During his years with us, not a lot, he contributed a good deal more than most, despite his somewhat enigmatic presence.  On site twice a day.  When we needed cooking, whether for cholent on shabbos or an occasional barbeque to entice people to congregational meetings, he obtained the supplies and did the cooking, presumably with some kashrut supervision from others more familiar with the rules.  The food was always wonderful.  He would drive the visiting Cantor to the train at the end of shabbos, presumably in the pickup rather than the motorcycle.  I never paid attention to whether he took wine, grape juice or schnapps at kiddush.  But he was both omnipresent and a little obscure.

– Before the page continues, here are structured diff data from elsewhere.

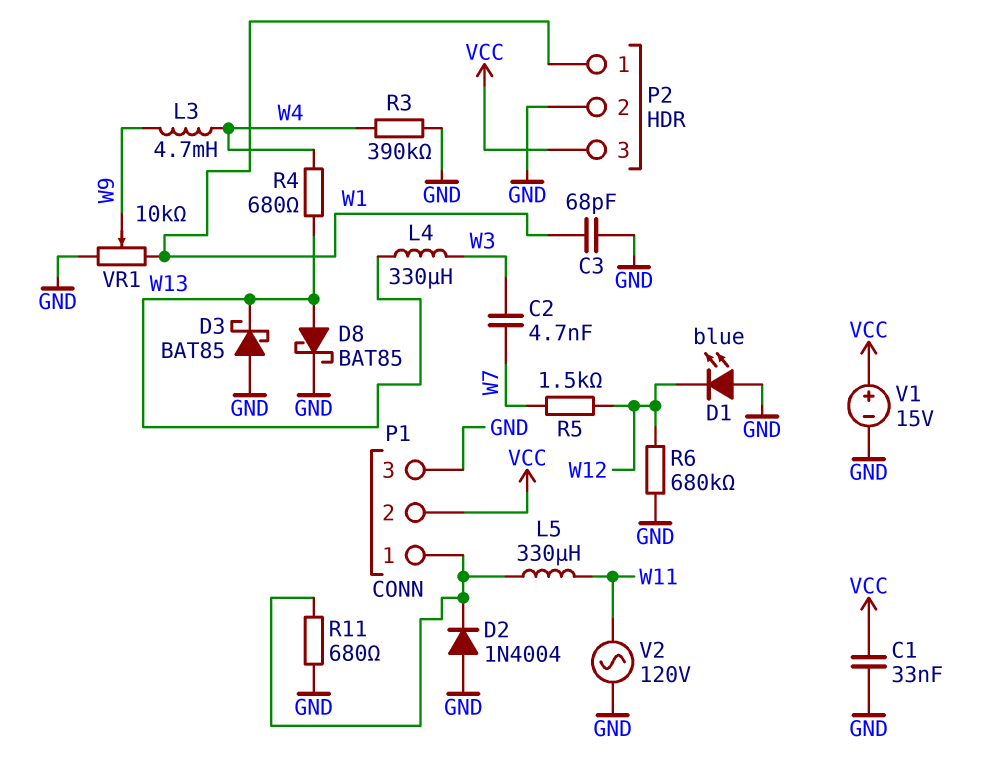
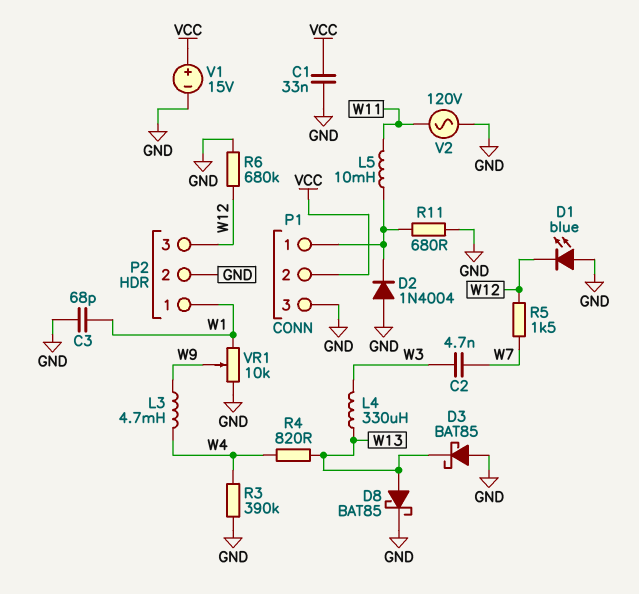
L5: 330uH (P1/1, W11) -> 10mH (P1/1, W11)
P2 pin 3: VCC -> W12
R4: 680 (W4, W13) -> 820 (W4, W13)

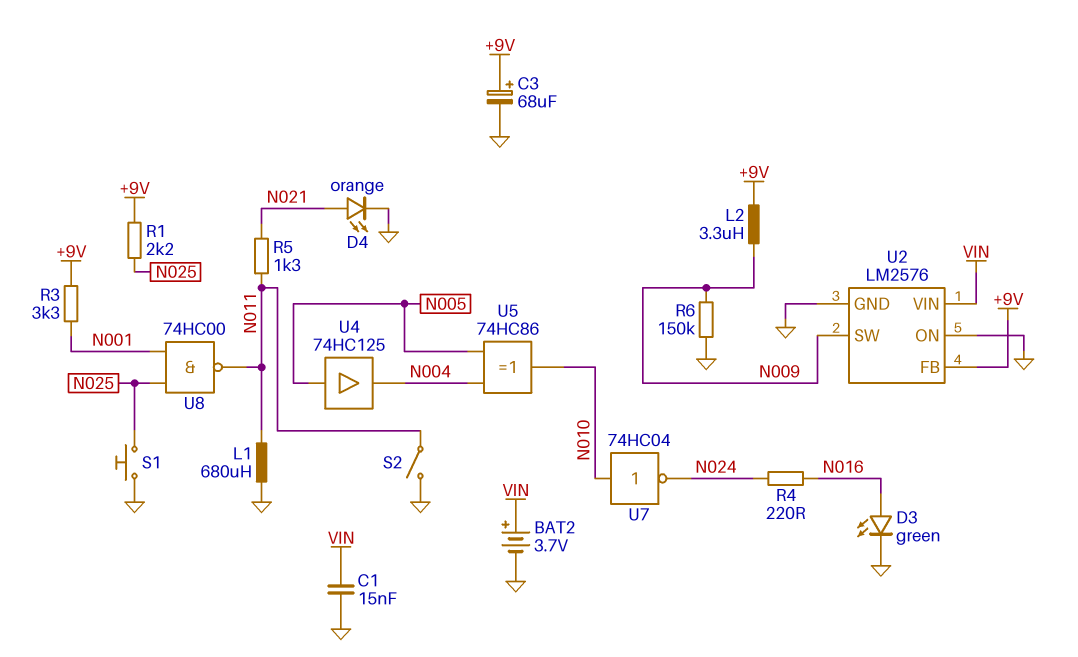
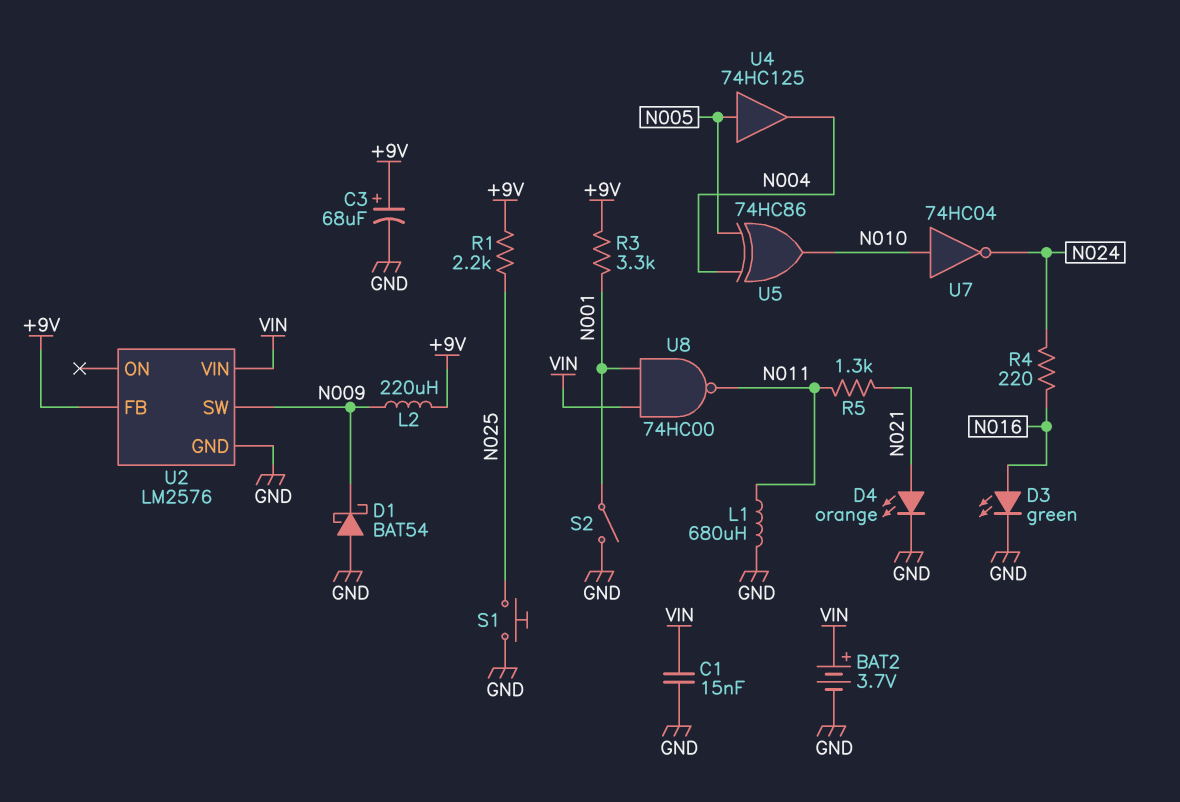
D1: none -> schottky BAT54 (A GND, K N009)
L2: 3.3uH (+9V, N009) -> 220uH (+9V, N009)
R6: 150k (GND, N009) -> none
S2: switch (GND, N011) -> switch (GND, N001)
U2 pin ON: GND -> none
U8: NAND 74HC00 (in N001, in N025, out N011) -> NAND 74HC00 (in N001, in VIN, out N011)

Then one day the Rabbi asked if somebody could transport the Cantor to his train after Havdalah.  It's a semi-rhetorical request, as everyone has a car and nobody has any other pressing obligation after dark on any Saturday night.  Somebody would get him there, but not his usual ride in the pick-up truck.  It's owner, our curious congregant, had slid out just as suddenly and unobtrusively as he had arrived.  His whereabouts were announced as Georgia, no mention of why.  Wife remained locally.  As tempting as it was to check out whether the extradition laws between Delaware and Georgia were looser than other interstate agreements, I didn't, or more correctly wouldn't know how.  He just seemed curious when here, curious when gone, but a great contributor to the few years he blended among us.

Tuesday, July 3, 2018

Elusive Kavanah

My Kavanah got up and went.  There is a certain detachment  as I observe the proceedings on shabbos morning.  There is a lot of keva, or set time to do something, and not a lot mental or spiritual immersion into what goes on around me.  It's not really boredom, more a lost opportunity to be doing something else.  Embracing-Engaging-Enriching, the congregation's logo, has not been what I think of in the chapel on shabbos morning or at kiddush afterwards.  It's not work, not that I would want to be at work instead.  It's not recreation, there being ample other times for that.  It's not ruach, at least for me.  As I stare at some of the other people there, it may not be ruach for them either, though I never took a poll.  The Board or Ritual Committee probably never took a poll either.  Attendance speaks for itself, at it has stabilized though never expanded.  That's probably a decent surrogate poll.